Pasal 40 ayat 2 juga disebutkan barang siapa dengan sengaja melakukan pelanggaran terhadap ketentuan sebagaimana dimaksud dalam Pasal 21 ayat (2) dipidana dengan pidana penjara paling lama 5 (lima) tahun dan denda paling banyak Rp100 juta.

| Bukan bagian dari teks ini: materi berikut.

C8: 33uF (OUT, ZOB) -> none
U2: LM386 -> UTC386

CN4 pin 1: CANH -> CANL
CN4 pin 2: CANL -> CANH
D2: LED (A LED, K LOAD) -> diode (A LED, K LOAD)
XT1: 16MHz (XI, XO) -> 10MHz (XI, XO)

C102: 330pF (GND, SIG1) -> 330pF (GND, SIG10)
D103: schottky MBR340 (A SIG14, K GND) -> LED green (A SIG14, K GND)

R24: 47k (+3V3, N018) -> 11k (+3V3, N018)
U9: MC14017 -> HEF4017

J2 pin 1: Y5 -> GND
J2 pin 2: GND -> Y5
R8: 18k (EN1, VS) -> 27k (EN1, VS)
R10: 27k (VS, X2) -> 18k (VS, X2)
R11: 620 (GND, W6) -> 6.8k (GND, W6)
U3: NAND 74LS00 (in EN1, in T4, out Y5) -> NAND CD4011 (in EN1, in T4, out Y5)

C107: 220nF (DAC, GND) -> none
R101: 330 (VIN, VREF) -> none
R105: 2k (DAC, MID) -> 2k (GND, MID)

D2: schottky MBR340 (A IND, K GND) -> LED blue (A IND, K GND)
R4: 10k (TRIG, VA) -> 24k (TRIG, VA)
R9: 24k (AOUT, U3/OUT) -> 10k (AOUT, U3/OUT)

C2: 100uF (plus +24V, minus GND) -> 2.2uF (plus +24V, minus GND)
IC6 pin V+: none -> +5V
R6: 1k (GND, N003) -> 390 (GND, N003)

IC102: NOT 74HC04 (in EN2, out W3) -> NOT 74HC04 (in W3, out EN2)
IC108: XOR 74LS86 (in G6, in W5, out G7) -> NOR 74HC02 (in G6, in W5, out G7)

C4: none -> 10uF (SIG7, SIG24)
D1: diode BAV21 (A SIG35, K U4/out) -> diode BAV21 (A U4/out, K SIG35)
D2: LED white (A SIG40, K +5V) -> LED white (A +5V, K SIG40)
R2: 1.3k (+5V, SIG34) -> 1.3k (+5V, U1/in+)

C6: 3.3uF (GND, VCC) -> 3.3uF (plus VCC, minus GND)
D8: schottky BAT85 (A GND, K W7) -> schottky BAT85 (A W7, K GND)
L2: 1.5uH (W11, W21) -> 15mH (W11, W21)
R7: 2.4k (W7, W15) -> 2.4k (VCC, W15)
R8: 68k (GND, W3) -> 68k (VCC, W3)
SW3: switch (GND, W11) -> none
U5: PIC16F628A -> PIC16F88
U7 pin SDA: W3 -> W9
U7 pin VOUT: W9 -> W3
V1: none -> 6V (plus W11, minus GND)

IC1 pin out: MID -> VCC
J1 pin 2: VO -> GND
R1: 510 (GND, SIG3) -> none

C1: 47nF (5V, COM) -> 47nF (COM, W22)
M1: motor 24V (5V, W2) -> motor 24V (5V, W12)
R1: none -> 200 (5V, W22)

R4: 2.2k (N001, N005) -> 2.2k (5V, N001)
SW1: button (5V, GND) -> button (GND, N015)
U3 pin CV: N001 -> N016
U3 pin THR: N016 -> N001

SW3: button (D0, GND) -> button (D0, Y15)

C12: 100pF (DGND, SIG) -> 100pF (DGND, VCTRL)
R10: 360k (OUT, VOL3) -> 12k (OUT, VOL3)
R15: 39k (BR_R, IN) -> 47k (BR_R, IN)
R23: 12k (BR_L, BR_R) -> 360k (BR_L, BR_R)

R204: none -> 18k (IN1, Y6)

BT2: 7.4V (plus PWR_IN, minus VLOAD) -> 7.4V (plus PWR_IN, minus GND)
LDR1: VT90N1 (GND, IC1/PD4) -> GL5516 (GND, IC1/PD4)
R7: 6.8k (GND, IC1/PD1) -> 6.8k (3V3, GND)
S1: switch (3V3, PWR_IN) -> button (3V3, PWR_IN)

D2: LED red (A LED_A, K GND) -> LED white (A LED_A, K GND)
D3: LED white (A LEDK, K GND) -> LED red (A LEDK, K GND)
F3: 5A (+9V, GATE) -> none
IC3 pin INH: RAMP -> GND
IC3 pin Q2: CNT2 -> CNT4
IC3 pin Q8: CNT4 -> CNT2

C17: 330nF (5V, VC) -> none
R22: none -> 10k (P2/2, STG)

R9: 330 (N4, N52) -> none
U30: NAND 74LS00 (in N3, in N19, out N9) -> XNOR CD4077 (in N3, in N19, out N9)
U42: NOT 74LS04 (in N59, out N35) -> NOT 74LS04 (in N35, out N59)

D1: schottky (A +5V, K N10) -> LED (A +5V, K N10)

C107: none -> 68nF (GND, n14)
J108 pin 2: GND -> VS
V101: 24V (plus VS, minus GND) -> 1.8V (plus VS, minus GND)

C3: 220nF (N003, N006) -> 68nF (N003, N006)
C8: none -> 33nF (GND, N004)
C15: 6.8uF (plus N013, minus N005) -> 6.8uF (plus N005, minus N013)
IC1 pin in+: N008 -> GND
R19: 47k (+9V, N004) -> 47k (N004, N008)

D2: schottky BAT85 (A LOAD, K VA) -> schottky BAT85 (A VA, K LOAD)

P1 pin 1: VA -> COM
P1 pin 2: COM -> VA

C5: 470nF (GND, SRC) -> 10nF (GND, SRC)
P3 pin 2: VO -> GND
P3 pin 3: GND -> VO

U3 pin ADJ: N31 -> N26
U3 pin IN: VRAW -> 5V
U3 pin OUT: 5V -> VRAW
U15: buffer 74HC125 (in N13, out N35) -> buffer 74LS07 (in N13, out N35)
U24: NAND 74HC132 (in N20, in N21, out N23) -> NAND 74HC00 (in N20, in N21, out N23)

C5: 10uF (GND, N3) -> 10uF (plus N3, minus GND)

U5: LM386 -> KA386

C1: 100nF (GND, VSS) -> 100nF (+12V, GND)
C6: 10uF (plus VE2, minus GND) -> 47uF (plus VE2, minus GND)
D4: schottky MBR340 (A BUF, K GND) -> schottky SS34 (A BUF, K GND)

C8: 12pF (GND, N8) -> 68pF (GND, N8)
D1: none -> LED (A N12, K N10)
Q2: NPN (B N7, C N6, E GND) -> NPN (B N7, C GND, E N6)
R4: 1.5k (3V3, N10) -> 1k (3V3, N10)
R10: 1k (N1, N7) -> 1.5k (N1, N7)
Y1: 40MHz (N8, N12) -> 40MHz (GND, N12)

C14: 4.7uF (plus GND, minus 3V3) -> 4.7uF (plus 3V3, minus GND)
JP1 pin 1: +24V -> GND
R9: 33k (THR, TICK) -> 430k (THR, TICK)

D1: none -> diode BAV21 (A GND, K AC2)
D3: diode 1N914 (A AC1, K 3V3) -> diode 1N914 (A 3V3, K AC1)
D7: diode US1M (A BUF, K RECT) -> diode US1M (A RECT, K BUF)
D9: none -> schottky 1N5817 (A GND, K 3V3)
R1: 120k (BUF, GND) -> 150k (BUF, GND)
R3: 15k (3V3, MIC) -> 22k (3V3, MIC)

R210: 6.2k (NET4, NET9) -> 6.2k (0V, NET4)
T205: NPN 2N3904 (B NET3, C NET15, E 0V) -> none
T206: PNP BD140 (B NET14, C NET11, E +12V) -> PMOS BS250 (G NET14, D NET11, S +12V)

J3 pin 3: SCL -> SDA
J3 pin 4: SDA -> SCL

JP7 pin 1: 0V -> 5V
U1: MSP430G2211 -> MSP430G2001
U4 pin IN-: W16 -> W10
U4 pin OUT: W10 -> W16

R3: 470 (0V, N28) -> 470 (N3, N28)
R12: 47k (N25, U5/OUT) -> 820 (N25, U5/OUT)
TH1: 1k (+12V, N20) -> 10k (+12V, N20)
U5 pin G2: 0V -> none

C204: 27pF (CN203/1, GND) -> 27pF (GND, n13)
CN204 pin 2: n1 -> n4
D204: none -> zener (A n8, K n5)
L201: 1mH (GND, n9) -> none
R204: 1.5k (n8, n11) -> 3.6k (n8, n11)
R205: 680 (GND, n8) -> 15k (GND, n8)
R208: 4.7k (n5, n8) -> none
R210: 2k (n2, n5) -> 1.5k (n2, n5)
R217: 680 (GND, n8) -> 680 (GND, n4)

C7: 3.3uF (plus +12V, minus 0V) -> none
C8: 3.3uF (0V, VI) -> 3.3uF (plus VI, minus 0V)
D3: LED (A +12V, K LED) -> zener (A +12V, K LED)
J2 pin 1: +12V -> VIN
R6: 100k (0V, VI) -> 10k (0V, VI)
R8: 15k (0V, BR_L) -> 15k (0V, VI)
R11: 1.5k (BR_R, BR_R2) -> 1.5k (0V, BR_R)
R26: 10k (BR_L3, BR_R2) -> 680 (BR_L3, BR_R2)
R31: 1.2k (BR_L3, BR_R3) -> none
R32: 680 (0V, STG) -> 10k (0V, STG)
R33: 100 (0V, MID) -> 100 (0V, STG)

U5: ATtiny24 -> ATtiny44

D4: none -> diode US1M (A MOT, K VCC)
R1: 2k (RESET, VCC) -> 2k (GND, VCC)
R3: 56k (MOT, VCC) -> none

Sustyo kembali menuturkan, orangutan merupakan umbrella species atau spesies payung yang menjadi keberhasilan upaya konservasi spesies lain di hutan hujan tropis. Melindungi spesies ini secara tidak langsung melindungi spesies lain yang membentuk satu kesatuan ekologi.

Memelihara orangutan, kata Sustyo, berarti mempercepat proses perubahan iklim. “Orangutan memiliki fungsi ekologi sebagai penyebar biji tanaman buah di hutan. Kelestarian orangutan harus dijaga demi keberlangsungan hutan itu sendiri,” paparnya.